Worried about my daughter need advice on the best way to deal with this please?

31 replies

stillcryinginside · 10/04/2009 19:14

Sorry wasn't sure where to put this hope here is ok.

I'm trying to deal with a lot of shit going on in my life at the moment but my main concern is my 16 yr old daughter at the moment.

I wanted to post this last night but I couldn't stop crying long enough or think straight. My daughter has been dating a lad who's 21 for a few months now. I was very concerned and expressed this to her at the time that I felt he was too old for her.

I told her I wanted to meet him and I wouldn't form any judgement until I'd had the chance to get to know him. Although I really didn't want her seeing someone of this age I respected her and met him several times and he seemed like a really nice lad. To be honest I felt he was rather younger than his 21 yrs, he's not a drinker doesn't go pubbing and clubbing every weekend and he got along with all the family really well.

I knew in my heart if I tried to insist she didn't see him I was risking her hiding things from me and seeing him anyway and I didn't want that and felt by everyone being homest and open I had more chance of knowing what was going on.

Everything seemed to be going well for the first couple of months, she saw him a few nights a week and they'd come round to our house and we'd all play on the wii or chat etc. He appeared a really sweet, caring and respectable young man.

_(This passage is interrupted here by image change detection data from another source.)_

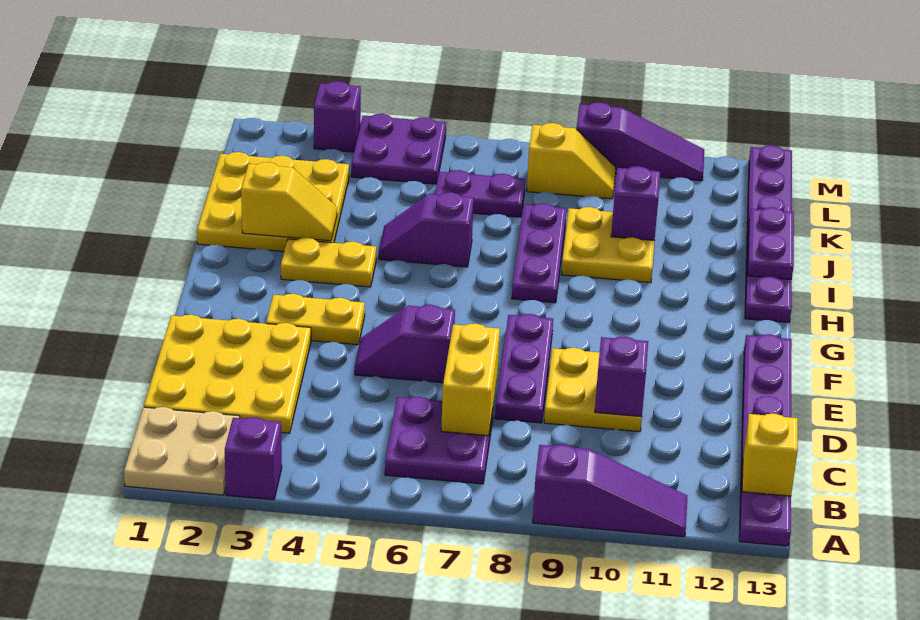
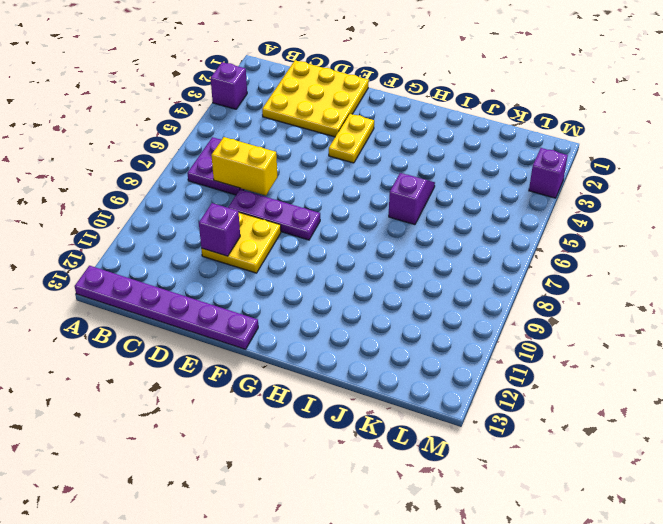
none -> tan plate A1:B2 level 1
none -> purple slope A9:A11 level 1 top 9
none -> purple slope E5:E6 level 1 top 6

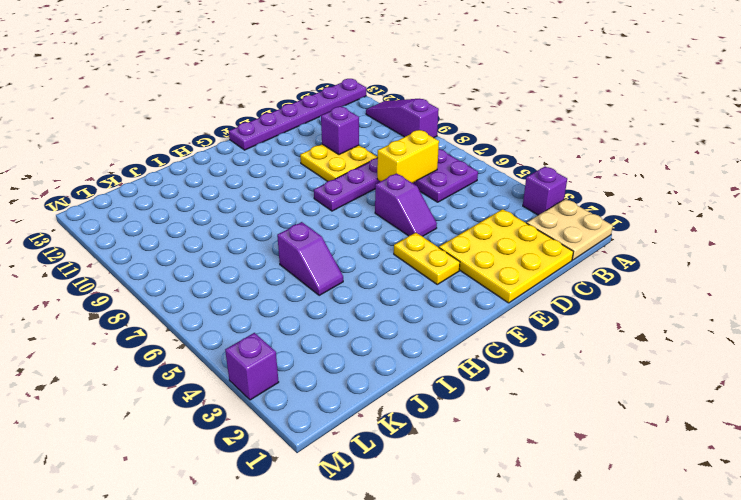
none -> yellow plate H3:H4 level 1
none -> purple plate H8:J8 level 1
none -> purple plate H13:M13 level 1

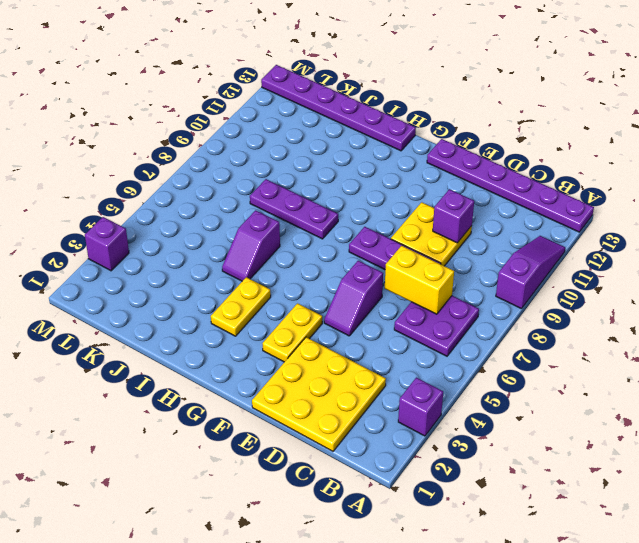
none -> tan plate A1:B2 level 1
none -> yellow plate I1:K3 level 1
none -> yellow plate I9:J10 level 1

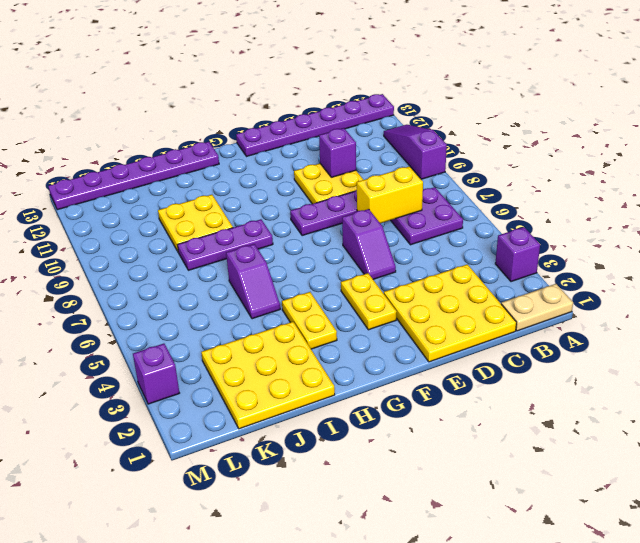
tan plate A1:B1 level 1 -> tan plate A1:B2 level 1
none -> purple plate K6:K7 level 1
none -> purple plate L4:M5 level 1
none -> yellow slope L8:L9 level 1 top 8

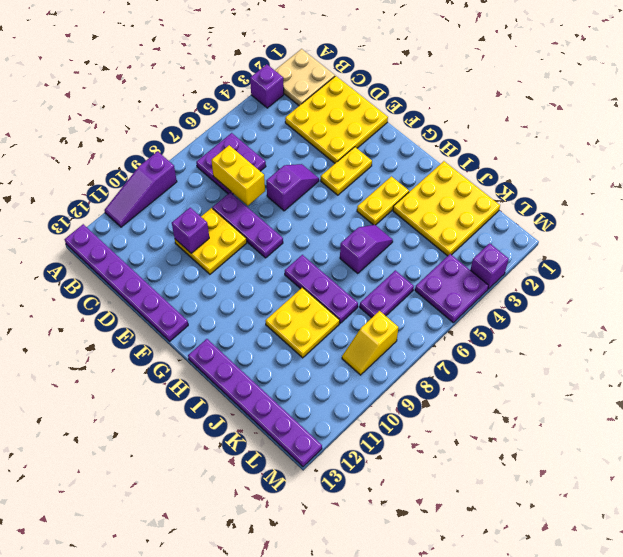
none -> purple slope M9:M11 level 1 top 9
none -> yellow brick B13 level 2
none -> yellow slope I2:I3 level 2 top 2

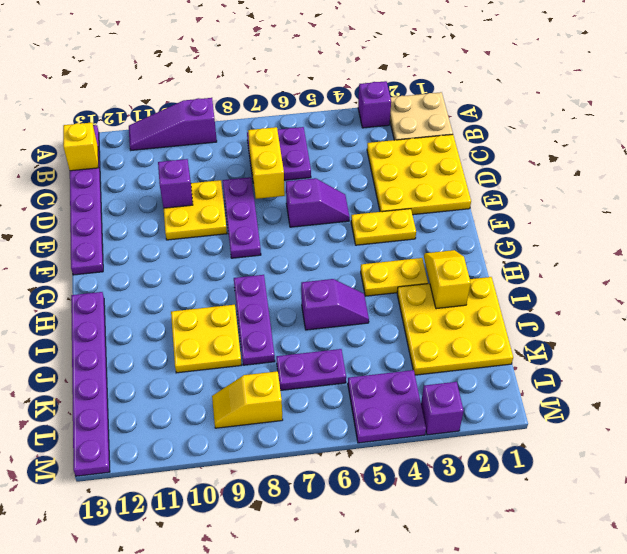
yellow slope H2:I2 level 2 top I -> yellow slope I2:I3 level 2 top 2
none -> purple slope M9:M11 level 1 top 9
none -> purple plate I13:J13 level 2
none -> purple brick J10 level 2

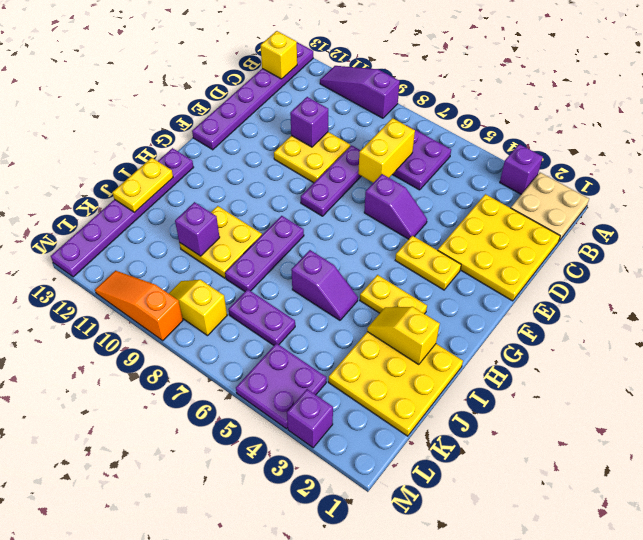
yellow plate I13:J13 level 2 -> purple plate I13:J13 level 2
orange slope M9:M11 level 1 top 9 -> purple slope M9:M11 level 1 top 9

Over the past few weeks my daughter's been wanting to see less of him even going so far as to tell him it's over and she doesn't want to see him anymore. I've spoken to her and asked if she wants to talk to me about it but she just said he was getting on her nerves and getting too possessive.

It all came to a head a couple of weeks ago when she came in and said he was outside and wouldn't go, she was really upset and said she didn't want to see him anymore but he won't let her finish it. He kept saying he loves her and can't live without her and she was frightened that he might do something to harm himself. I told her to stay in and he'd eventually get fed up of waiting and go, if not I'd go and tell him to leave. Just then she got a call from him, he said he was going to go and kill himself then put the phone down on her.

My daughters now in tears, worried sick and wanting to go out to him. I ran outside but he was half way up the road, I tried to call him back on his phone but he wouldn't answer. My daughter's now stood outside sobbing her heart out and shouting him. I'm trying to calm her down and get her back inside as he turns and starts to come back down the road. She won't go in and eventually he comes back so I take them both inside, sit them down and try to talk to them. I listen to what he has to say, he's in tears by this time, mumbling and shaking.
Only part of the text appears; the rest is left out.